Matteo era mio figlio, anzi, è mio figlio. Lo è ancora
con la stessa intensità amorosa, amicale, della nostra passeggiata il 4 giugno
del 2001 in montagna. Mi precedeva nel sentiero con il sole che abbagliava, ero
in Paradiso. I suoi progetti, le sue idee, le sue sensibilità, la mia gioia
infinita era una finestra verso l’ infinitamente bello. Era un senso di
pienezza e di felicità all’ interno della nostra vita quotidiana.
Quindici giorni dopo, il
baratro, Matteo se n’è andato. E’ volato via. E’ stata una sua scelta.

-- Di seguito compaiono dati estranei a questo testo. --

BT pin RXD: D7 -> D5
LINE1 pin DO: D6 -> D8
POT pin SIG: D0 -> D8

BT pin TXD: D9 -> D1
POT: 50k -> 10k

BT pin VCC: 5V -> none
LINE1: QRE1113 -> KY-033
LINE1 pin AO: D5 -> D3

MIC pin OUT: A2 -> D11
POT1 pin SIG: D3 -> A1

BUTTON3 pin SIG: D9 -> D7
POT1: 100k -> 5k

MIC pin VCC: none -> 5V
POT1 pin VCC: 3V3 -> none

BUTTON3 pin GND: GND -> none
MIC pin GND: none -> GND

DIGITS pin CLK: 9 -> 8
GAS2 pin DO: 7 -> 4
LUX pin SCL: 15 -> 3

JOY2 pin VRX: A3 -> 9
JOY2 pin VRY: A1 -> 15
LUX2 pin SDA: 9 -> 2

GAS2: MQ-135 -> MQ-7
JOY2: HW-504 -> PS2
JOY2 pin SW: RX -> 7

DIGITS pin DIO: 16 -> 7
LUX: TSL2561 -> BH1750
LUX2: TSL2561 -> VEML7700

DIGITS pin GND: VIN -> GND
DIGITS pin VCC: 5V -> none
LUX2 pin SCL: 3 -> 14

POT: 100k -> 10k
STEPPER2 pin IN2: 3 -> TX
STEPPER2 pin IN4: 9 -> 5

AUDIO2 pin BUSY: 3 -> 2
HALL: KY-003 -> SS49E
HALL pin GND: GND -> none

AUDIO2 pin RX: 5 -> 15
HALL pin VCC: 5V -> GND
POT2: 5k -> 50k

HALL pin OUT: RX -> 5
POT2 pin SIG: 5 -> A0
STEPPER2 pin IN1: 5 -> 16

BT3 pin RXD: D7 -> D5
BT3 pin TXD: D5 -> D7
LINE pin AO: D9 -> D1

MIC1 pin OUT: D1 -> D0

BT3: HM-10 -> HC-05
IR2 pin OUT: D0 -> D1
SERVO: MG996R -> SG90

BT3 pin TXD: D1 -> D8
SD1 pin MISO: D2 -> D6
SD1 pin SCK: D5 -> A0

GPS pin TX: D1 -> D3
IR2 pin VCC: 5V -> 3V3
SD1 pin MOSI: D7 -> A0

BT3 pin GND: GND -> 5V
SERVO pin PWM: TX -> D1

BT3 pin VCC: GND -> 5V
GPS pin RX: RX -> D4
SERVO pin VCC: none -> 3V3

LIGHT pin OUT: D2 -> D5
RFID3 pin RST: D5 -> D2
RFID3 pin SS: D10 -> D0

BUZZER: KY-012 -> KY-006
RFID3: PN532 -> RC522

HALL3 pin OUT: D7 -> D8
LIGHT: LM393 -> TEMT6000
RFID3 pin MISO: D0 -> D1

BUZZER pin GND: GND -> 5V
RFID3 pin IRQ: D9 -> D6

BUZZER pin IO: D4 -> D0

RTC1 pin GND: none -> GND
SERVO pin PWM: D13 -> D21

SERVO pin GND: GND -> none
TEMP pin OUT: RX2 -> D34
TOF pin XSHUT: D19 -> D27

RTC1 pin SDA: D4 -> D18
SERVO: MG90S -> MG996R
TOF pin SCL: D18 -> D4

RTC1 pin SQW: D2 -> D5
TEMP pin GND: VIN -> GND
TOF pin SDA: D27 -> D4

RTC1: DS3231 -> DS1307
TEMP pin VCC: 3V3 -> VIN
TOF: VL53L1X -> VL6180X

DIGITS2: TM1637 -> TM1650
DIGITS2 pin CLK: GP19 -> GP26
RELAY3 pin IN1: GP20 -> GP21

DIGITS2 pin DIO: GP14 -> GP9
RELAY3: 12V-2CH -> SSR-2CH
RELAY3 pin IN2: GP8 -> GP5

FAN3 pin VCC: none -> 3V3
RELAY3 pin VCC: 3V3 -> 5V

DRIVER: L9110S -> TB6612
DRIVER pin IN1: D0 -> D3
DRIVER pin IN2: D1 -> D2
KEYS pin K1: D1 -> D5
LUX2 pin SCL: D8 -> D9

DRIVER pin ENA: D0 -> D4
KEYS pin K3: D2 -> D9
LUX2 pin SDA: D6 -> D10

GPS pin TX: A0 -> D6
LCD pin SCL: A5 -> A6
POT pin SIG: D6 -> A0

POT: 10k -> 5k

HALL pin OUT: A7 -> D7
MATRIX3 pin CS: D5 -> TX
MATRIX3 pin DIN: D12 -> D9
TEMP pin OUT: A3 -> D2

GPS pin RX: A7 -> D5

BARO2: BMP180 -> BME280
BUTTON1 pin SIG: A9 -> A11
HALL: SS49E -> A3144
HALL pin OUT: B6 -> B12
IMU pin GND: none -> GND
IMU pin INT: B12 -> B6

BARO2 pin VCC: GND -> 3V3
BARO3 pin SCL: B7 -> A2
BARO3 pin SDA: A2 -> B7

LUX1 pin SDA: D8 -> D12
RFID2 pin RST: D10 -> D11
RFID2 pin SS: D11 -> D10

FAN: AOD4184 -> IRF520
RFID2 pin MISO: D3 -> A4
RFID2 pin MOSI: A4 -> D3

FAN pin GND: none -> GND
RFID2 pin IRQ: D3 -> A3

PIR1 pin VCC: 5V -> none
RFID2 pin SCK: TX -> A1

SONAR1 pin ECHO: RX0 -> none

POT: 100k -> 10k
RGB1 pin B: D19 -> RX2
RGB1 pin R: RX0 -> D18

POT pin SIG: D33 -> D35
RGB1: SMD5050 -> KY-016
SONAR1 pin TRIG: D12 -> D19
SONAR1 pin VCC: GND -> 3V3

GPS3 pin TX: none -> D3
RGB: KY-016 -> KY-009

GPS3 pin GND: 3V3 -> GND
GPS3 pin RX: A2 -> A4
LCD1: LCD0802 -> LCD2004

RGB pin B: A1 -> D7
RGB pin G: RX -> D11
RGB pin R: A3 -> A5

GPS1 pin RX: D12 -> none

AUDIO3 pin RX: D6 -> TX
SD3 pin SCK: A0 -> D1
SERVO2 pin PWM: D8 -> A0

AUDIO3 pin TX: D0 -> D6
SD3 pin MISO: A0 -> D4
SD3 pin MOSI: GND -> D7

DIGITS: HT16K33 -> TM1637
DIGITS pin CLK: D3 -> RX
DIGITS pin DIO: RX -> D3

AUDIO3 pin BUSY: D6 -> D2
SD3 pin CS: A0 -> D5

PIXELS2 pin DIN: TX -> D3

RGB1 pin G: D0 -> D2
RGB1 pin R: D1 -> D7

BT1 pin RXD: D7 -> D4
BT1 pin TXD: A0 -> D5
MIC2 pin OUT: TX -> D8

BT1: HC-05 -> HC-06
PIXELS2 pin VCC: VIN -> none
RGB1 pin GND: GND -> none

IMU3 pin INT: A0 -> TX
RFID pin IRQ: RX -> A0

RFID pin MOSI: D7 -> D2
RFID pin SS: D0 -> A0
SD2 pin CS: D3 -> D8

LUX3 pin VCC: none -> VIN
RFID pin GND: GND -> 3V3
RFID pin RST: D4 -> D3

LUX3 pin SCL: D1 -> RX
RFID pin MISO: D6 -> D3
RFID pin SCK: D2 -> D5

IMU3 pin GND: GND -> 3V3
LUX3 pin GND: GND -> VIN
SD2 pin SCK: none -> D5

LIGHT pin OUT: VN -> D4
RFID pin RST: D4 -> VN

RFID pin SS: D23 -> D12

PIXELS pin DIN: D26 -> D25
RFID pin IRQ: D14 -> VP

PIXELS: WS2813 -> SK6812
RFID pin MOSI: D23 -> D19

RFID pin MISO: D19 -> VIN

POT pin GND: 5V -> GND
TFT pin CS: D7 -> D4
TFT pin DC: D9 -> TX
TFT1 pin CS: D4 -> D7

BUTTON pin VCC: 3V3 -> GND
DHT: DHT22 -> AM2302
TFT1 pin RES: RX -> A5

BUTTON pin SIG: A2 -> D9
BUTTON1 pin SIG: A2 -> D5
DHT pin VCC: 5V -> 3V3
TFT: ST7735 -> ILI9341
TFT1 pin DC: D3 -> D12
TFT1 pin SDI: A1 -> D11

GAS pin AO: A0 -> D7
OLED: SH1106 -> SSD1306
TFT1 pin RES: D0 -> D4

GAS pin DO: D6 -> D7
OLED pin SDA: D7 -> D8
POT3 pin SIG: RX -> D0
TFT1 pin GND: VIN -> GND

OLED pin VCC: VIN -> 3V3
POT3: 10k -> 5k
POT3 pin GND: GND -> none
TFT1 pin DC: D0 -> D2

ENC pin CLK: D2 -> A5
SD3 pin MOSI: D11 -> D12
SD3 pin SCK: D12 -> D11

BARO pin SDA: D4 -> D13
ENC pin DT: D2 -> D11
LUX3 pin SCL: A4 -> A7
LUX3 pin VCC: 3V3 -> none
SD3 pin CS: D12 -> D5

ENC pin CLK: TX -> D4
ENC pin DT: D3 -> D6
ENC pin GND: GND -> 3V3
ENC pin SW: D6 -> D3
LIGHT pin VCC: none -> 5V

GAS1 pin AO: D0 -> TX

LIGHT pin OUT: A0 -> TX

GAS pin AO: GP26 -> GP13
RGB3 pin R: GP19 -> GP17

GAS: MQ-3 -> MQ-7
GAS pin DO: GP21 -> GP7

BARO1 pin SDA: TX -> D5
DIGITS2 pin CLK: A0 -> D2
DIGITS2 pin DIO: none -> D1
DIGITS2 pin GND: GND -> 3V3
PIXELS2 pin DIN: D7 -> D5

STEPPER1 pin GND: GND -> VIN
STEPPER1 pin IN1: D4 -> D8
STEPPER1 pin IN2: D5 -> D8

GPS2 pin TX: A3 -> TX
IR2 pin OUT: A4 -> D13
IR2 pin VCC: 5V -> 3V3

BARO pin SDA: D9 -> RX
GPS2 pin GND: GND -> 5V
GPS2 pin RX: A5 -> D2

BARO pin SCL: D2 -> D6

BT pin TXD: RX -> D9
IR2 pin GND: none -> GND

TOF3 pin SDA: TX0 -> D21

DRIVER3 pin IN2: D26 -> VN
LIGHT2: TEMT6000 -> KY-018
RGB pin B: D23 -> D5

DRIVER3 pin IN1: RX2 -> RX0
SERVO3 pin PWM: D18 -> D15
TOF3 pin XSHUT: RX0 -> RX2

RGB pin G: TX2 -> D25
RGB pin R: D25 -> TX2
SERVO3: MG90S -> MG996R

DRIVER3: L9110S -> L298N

Inevitabilmente la sua scelta ha sconvolto la vita delle persone che lo amavano
e che lo amano ancora. Accettare l’ evento è difficile, anzi impossibile,
tuttavia Matteo ha continuato ad esistere accanto a noi, a me, a Carla, mia
moglie e a Federica sua sorella a don Andrea, a tutti gli amici del Movimento
Shalom e più in generale a tutti coloro
con cui affrontiamo insieme questo ed altri percorsi.
Non c’è razionalità per il
dolore, il dolore non si razionalizza si può solo accettare come componente
inevitabile della vita. C’è sbandamento nel dolore.
Non ci sono parole per
descrivere il dolore che si prova, il
giorno dopo che ti è morto un figlio, nel dover sbrigare le cose burocratiche.
Non esisti, non ce la fai, ma quante cose devi fare per seppellirlo, per
dimostrare al mondo dei vivi che lui è morto.
Da quel momento è iniziato un
cammino dove la sensibilità di Matteo, il senso di pienezza dell’ amore vissuto
con lui e la presenza continua dirompente del dolore, si sono intrecciati e
hanno convissuto fino ad ora, e credo continueranno a mescolarsi per sempre.
Scoprire che la vita può essere riempita anche da un solo giorno d’amore, una
sola ora d’ amore, un solo minuto d’ amore, può dare forza per affrontare il
dolore. Un cammino fatto
insieme a un numero sempre crescente di uomini e donne di buona volontà e con
il contributo di tantissimi che hanno voluto aggiungere la loro solidarietà per
dare una mano alla realizzazione di un sogno diventato realtà.